Indeed, if a word is ballot, then every $2$ as a left parentheses will be cancelled with some $1$ as a right parentheses to its right, so $E_1$ is undefined on such a word. Conversely, if a word is not ballot, consider the first step in the right-to-left reading of the word that has more $2$’s than $1$’s. The $2$ that is encountered at that step cannot be bracketed with a $1$ to its right, because there are not enough $1$’s to bracket with the $2$’s in that suffix. Thus a word is ballot if and only if $E_1$ is undefined, which means that it is at the top of its chain, or highest weight.
Since there is exactly one highest weight word per chain, we have the following.
The number of ballot sequences of length $n$ is equal to the number of chains in the $F_1$ crystal graph on all $2^n$ words of $1$’s and $2$’s of length $n$.

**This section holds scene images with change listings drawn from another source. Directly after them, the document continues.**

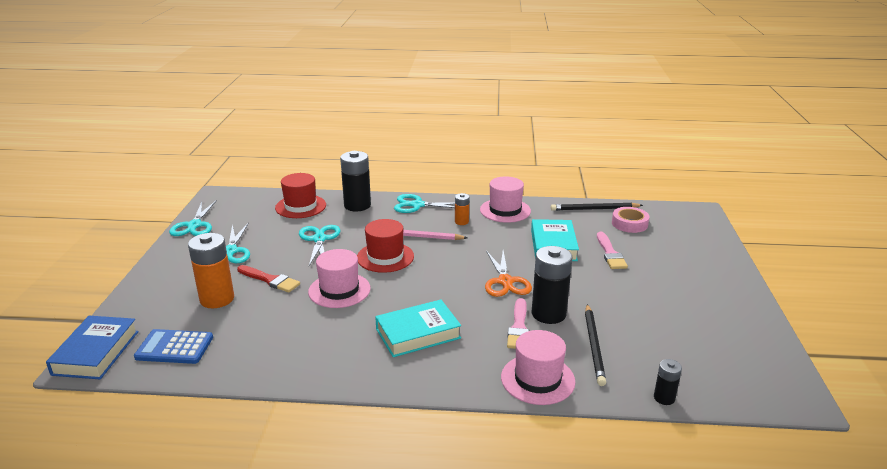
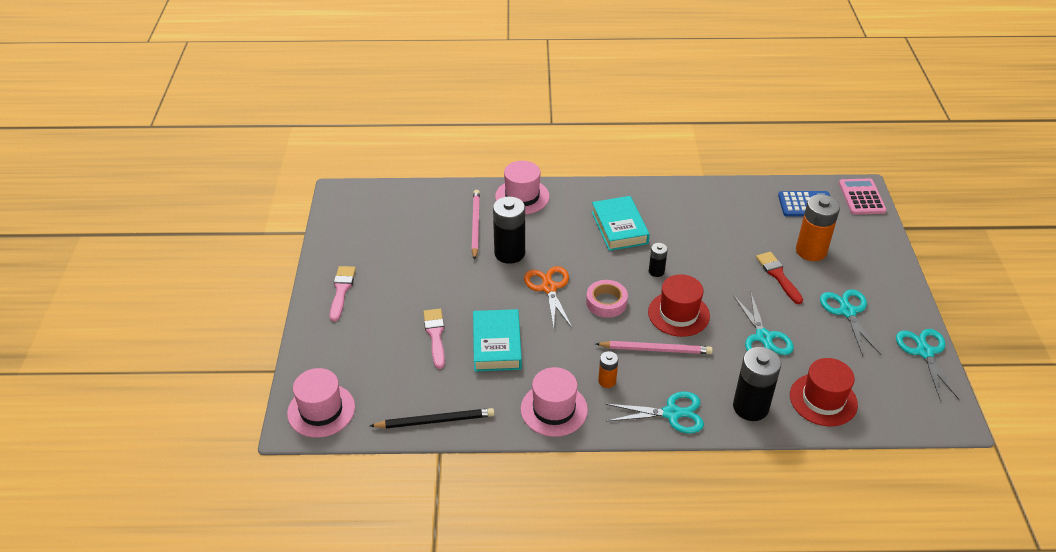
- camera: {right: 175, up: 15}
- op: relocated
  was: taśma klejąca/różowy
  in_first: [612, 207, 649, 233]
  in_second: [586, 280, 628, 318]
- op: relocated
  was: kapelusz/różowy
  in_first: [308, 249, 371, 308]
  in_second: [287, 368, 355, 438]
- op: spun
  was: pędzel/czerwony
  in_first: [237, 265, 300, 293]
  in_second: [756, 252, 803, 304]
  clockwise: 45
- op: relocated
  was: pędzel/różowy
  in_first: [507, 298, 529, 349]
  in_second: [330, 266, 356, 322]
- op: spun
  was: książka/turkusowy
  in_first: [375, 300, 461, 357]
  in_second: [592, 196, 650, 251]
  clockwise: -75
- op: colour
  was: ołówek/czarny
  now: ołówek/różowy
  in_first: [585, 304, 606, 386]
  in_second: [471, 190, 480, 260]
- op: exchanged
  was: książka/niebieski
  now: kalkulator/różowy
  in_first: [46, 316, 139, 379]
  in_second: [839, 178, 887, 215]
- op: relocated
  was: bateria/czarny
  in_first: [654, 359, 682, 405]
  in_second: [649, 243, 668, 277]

So, to count the ballot words, it suffices to count the chains of the $F_1$ graph. And here’s the key idea: instead of counting the top elements, count the middle ones!

In the picture above, the middle elements of each chain are: $$1122, 2112, 1212, 1221, 2211, 2121$$ which is just the set of all words having exactly two $1$’s and two $2$’s, and is clearly counted by $\binom{4}{2}$. Why does this work in general?
Here’s where we need one more fact about the $F_1$ chains: they are “content-symmetric”. If the top element of a chain has $k$ ones and $n-k$ twos, then the bottom element has $n-k$ ones and $k$ twos. This is because the top element, after pairing off an equal number of $2$’s and $1$’s by matching parentheses, has a certain number of unpaired $1$’s, which then all get changed to $2$’s one step at a time as we move towards the bottom of the chain. In particular, the middle element of each chain has exactly as many $1$’s as $2$’s (or, if $n$ is odd, the two “middle elements” have one more $1$ than $2$ and one less $1$ than $2$ respectively.)
Finally, since the graph is drawn on all $2^n$ possible words, every word having the same number of $1$’s as $2$’s (or off by $1$ in the odd case) occurs in exactly one chain. It follows that there is a bijection between the chains and these words, which are enumerated by $\binom{2n}{n}$ for words of length $2n$, and $\binom{2n+1}{n}$ for words of length $2n+1$.
For the more elementary approach, and the solution to the classical ballot problem, turn to the next page!
Very nice post! Is there a proof of the “hook length formula” using cystals?
That’s a good question! I don’t actually know. I’ll have to think about it!